But instead of fading into the shadows of musical memory, the band’s surviving members are re-energized and reuniting for an upcoming gig at Edmond Town Hall on Thursday, September 14.

The band, featuring opening support by The New Desperation, features Newtown native Corky Ballard on bass and vocals; Chris Martirano on keyboards and vocals, Lex Martirano, on drums and vocals, Rod Barbour on lead vocals, and Ramon Colon, on guitars, stepping in for the late Frank Lake, who first joined the foursome when they were known as Emily Band and drawing packed crowds to local clubs and bars throughout the 1970s and early ‘80s.

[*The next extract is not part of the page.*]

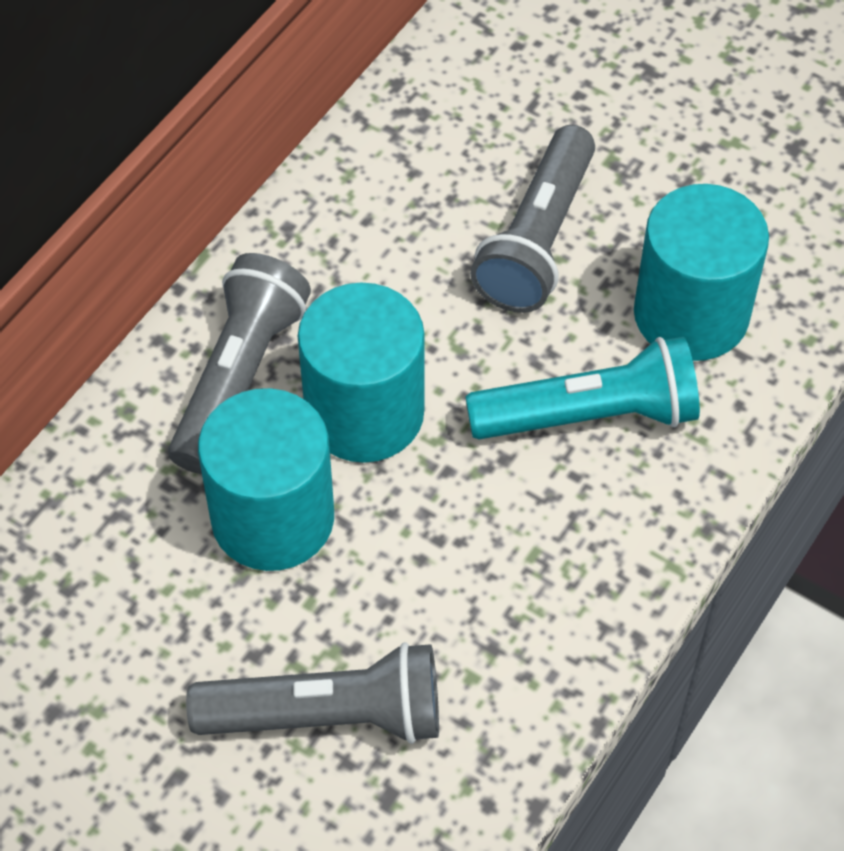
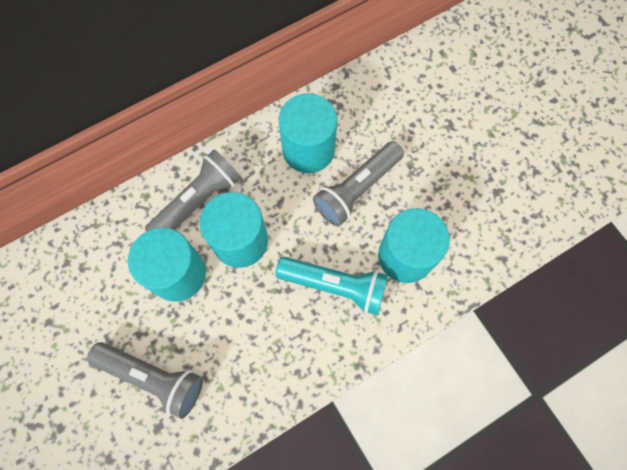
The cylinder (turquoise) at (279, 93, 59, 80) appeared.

“What’s interesting is, when we were The Emily Band, we started out with Ramon on guitar, and he was replaced by Frank,” Chris Martirano said as he joined Ballard at their very unique recording and rehearsal studio in Newtown.

That building, resembling a small roundhouse, was actually a former Hawley School classroom that was located on the Church Hill Road property and was eventually disassembled and sold to Ballard, who rebuilt and customized it into the Voices Studio that still operates very efficiently today.

With Chris Martirano making the relatively short hop down from New Milford to join Ballard for a chat with The Newtown Bee, the pair is very much looking forward to starting rehearsals this week ahead of the concert with their bandmates.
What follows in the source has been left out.